Conversar con un gato permite comprobar que el mundo sigue girando, aunque uno no participe. Mientras barre con la cola la estantería, el cosmos se reorganiza con una armonía que no da titulares. Mi compañero de piso no opina, no debate, no discute en torno a una mesa. Mide el aire, la temperatura, la distancia justa entre su cuerpo y la luz para dar con el rincón de la siesta perfecto. Con un gesto tan simple como estirarse, parece ajustar los ejes del planeta. Cuando se lustra el pelaje con la lengua rugosa, diría que toda la existencia dependiera de ese acto diminuto y rítmico que no busca aplauso ni trascendencia.
Mientras mi compañero de piso dormita, pienso en Knórozov, en los mayas, en la paciencia
Y me acuerdo de Yuri Knórozov, el lingüista ucraniano que logró descifrar la escritura maya. Vivía en un minúsculo piso de Leningrado, acompañado de su gata Asia y una botella de vodka. Entre manuscritos y maullidos halló un hilo secreto: los signos mayas no eran dibujos mudos, sino sílabas vivas. Comprendió que todo lenguaje es una red de repeticiones, una danza de formas que regresan con variaciones leves. Su gata no le reveló el sistema, pero le enseñó la paciencia del hallazgo: mirar sin esperar, atender sin exigir respuesta.
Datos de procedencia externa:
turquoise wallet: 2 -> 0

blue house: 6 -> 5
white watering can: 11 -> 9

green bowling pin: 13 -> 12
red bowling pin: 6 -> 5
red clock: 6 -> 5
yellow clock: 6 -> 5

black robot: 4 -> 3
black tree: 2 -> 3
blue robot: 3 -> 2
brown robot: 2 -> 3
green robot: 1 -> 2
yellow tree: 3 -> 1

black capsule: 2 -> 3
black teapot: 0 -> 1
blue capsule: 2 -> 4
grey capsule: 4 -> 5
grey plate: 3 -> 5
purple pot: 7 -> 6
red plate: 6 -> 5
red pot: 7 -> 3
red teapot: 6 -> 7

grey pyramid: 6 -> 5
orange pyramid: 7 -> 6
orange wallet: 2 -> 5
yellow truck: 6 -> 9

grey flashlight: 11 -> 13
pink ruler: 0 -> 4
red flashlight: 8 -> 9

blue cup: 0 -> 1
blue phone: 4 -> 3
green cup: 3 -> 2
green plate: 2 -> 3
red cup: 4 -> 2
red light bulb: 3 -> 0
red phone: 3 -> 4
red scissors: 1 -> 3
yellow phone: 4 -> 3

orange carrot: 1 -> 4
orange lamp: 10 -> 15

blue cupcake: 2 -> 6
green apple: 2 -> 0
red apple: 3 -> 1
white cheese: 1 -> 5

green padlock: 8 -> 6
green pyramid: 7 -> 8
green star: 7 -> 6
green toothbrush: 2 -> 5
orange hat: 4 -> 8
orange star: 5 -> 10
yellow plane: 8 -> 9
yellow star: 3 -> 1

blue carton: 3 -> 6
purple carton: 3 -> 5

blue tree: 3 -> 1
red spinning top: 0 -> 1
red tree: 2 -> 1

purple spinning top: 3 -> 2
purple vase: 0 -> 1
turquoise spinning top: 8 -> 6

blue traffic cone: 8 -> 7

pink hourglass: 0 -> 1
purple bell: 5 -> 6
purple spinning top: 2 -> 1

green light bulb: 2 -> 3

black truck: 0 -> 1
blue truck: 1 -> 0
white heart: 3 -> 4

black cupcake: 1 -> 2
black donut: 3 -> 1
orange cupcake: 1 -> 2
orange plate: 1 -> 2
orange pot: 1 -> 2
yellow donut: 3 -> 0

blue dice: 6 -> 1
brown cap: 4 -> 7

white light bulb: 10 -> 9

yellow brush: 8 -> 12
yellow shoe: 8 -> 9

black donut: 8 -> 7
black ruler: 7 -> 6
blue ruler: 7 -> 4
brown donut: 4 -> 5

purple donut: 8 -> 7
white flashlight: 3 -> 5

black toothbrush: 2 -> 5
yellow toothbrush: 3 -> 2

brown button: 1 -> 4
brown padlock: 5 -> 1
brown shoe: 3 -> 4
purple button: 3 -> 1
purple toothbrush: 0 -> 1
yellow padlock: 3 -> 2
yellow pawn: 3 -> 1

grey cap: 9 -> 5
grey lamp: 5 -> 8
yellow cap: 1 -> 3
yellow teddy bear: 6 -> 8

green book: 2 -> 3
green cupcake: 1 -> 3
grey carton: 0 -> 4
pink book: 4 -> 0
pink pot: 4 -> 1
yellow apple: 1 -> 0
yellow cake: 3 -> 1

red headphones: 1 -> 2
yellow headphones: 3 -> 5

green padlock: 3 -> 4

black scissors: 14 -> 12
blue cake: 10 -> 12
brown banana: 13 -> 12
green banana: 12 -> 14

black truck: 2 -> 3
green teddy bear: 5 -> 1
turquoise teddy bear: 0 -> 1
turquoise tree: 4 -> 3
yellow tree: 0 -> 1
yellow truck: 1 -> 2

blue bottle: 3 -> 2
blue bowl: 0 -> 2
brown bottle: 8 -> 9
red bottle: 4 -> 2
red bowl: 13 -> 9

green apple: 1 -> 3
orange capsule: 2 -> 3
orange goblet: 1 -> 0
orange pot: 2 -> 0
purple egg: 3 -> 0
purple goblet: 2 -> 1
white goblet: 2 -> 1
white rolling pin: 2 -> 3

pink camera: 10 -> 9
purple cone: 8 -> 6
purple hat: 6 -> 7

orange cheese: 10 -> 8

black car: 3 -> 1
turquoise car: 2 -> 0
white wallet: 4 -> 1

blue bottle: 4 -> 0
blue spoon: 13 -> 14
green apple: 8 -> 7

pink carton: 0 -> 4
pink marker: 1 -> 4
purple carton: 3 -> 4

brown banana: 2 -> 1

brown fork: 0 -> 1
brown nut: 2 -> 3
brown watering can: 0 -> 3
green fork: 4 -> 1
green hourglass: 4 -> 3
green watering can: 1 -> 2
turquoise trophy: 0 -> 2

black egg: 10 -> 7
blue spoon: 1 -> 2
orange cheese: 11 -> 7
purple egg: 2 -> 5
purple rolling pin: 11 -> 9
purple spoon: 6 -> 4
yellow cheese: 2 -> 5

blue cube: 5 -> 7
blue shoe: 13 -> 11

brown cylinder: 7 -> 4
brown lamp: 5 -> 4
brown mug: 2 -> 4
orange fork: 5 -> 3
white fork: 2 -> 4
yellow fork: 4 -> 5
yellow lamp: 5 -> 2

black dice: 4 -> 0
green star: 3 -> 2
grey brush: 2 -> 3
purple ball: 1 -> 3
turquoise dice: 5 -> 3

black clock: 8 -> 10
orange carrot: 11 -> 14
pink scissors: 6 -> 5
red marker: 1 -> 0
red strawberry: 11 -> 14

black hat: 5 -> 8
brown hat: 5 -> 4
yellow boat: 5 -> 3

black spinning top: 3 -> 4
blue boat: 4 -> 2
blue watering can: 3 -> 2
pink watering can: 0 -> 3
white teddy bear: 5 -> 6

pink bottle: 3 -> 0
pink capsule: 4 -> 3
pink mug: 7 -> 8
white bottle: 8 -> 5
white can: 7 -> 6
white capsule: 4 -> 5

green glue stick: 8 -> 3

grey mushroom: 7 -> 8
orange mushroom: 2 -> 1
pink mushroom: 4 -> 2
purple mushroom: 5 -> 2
Mi gato blanquinegro tampoco habla, pero su manera de estar revela la geometría oculta de las cosas. En sus ojos ambarinos parece medirse la frontera entre lo visible y lo invisible. Mientras nosotros, pobres humanos, nos agotamos intentando explicarlo todo, él simplemente está. Esta tarde, mientras dormita sobre mi escritorio, pienso en Knórozov, en los mayas, en el vodka, en la paciencia. Toda ciencia y toda escritura empiezan así: cuando alguien deja de mirar los acontecimientos y presta atención a lo que respira a su lado.